A core activity within Dr. Gallagher’s lab centers on the creation and use of tissue microarrays to provide a means for screening large numbers of clinical samples on a simultaneous basis. “This assay affords its own problems, namely surrounding downstream analysis via pathologist-based interpretation.” 

“Accordingly, we have developed an automated approach to assist investigators to quantify expression of biomarkers that have been assessed via immunohistochemistry.” This approach, termed IHC-MARK, can discriminate tumor-specific expression of biomarkers at different subcellular levels, e.g., nuclear, cytoplasmic, and membranous. “We are currently in the process of commercializing this technology via our spin-out company, OncoMark.

“IHC-MARK has been road-tested so far on multiple tumor and marker types,” explained Dr. Gallagher, who is also CSO of OncoMark.

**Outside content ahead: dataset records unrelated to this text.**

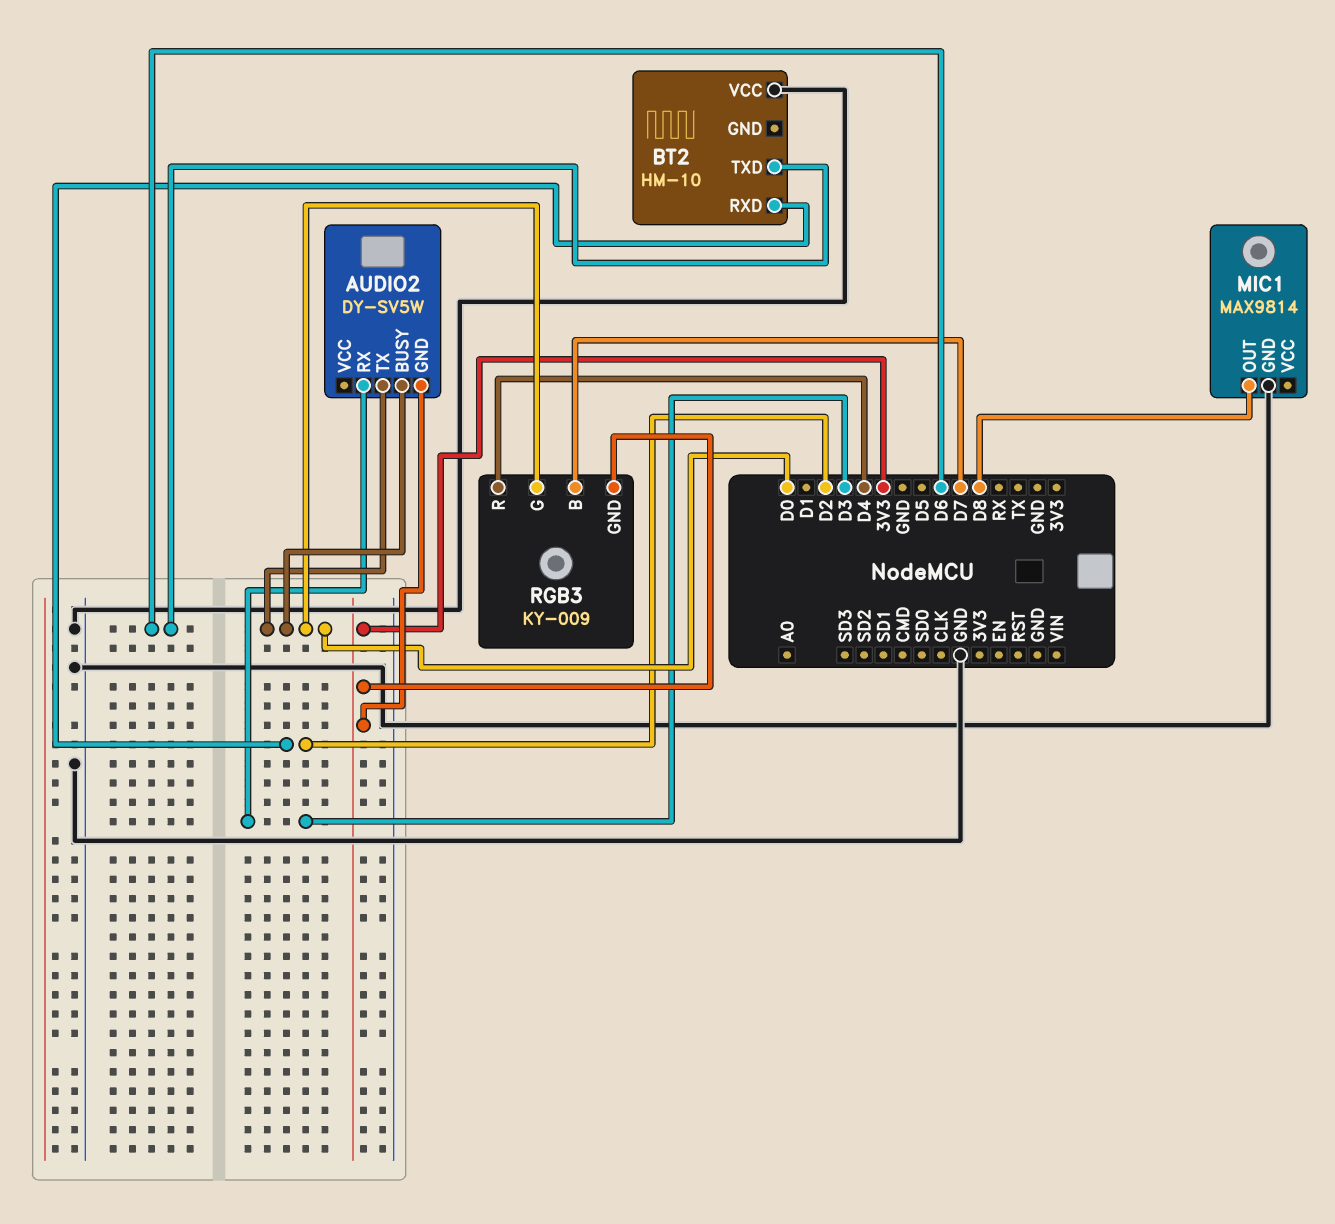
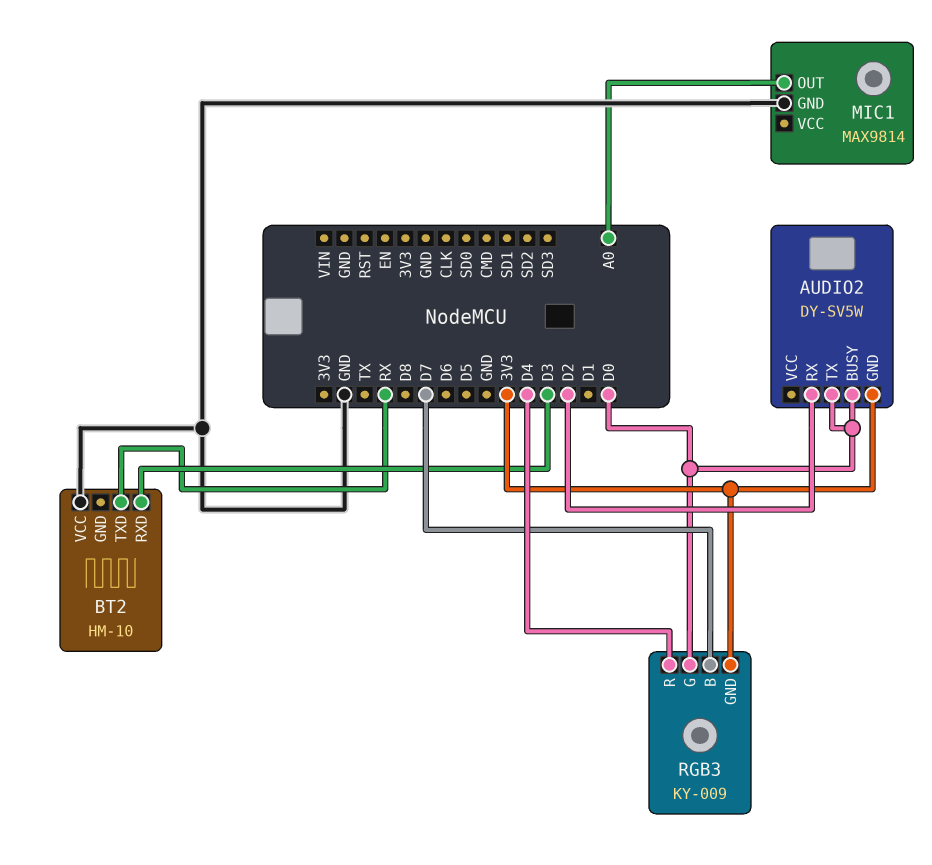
AUDIO2 pin RX: D3 -> D2
BT2 pin RXD: D2 -> D3
BT2 pin TXD: D6 -> RX
MIC1 pin OUT: D8 -> A0

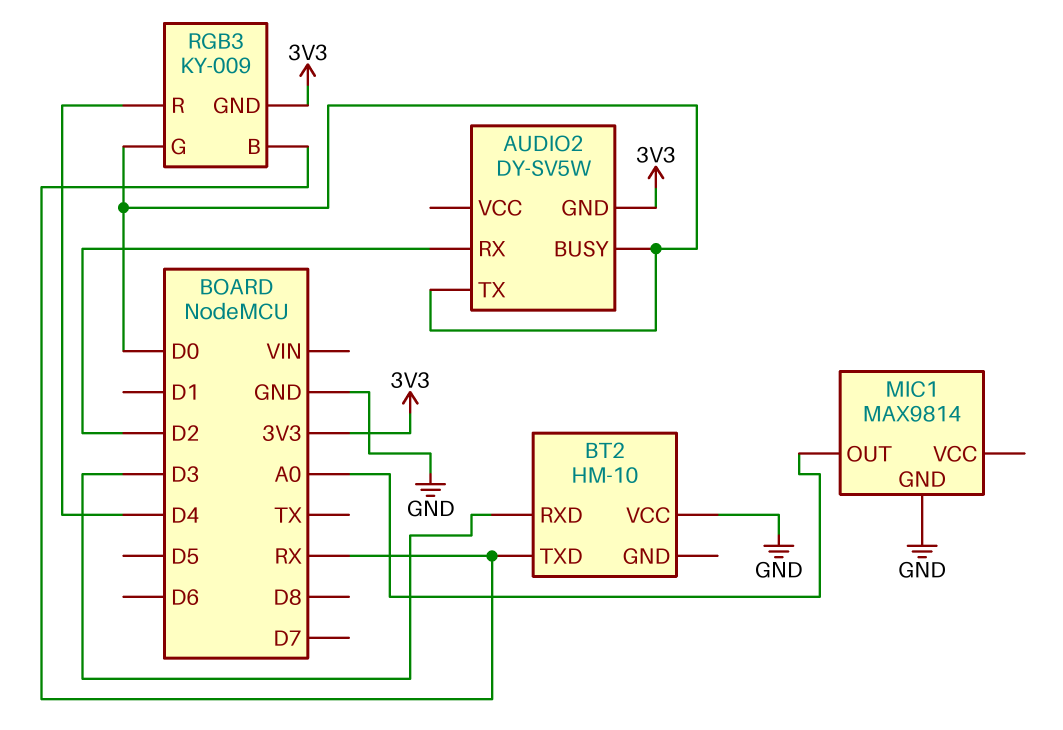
RGB3 pin B: D7 -> RX

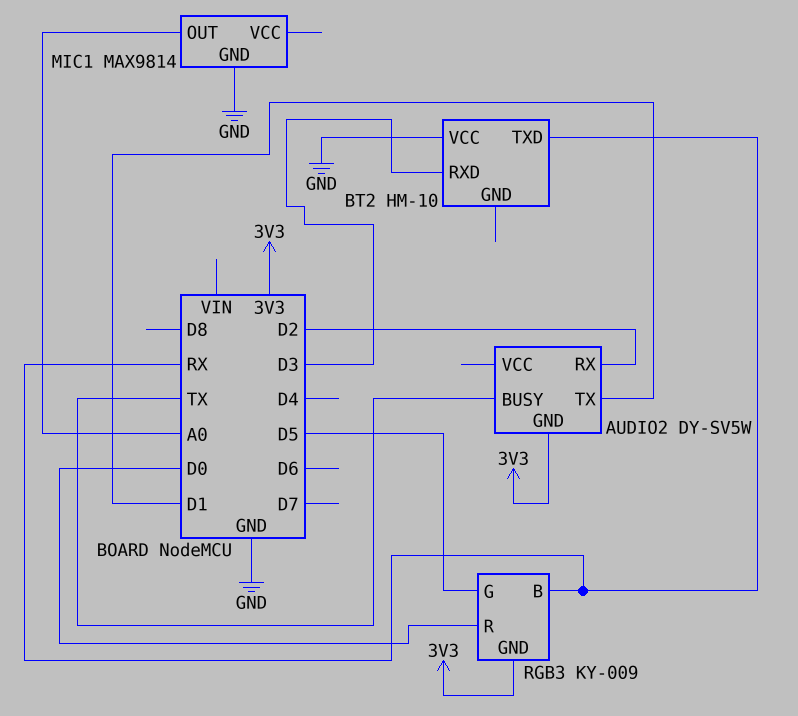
AUDIO2 pin BUSY: D0 -> TX
AUDIO2 pin TX: D0 -> D1
RGB3 pin G: D0 -> D5
RGB3 pin R: D4 -> D0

One of the key bottlenecks that Dr. Gallagher’s group initially faced was the difficulty in performing downstream validation of identified biomarkers of interest. “This required us to refocus our efforts on this crucial phase and develop new solutions such as the automated image-analysis approach to overcome these problems.

“Our findings suggest that such immunohistochemistry-based surrogates may provide more clinically applicable assays than complex gene-expression signatures. The result is a comprehensive biomarker development pathway that extends from discovery through validation on tissue microarrays, which is yielding clinically relevant biomarker panels for predicting outcome in breast cancer.”

Sidebar: Improving Reproducibility

Proteomics starts with the discovery effort—customers look to identify protein biomarkers, noted Dominic Gostick, Ph.D., director of biomarker MS business at AB Sciex. “We provide the tools and technologies they need to do comparison biology. We developed the AB Sciex TripleTOF 5600 with that in mind. It gives us the ability to see deep and find more peptides than ever before within a given proteome.”

This product integrates comprehensive qualitative exploration, rapid profiling, and high-resolution quantitation workflows on a single platform, Dr. Gostick reported. It combines the highest sensitivity detection, high-resolution with at least five times better acquisition speed, and stable ~1 ppm mass accuracy over days of acquisition.

“Reproducibility used to be a challenge. The key to peptide quantification is not just seeing a peptide, but doing cross validation in multiple labs across multiple days, and the robustness we now have in our platforms really enables us to move to the next level. When I talk to pioneering customers, I am encouraged and excited by the increase in reproducibility.”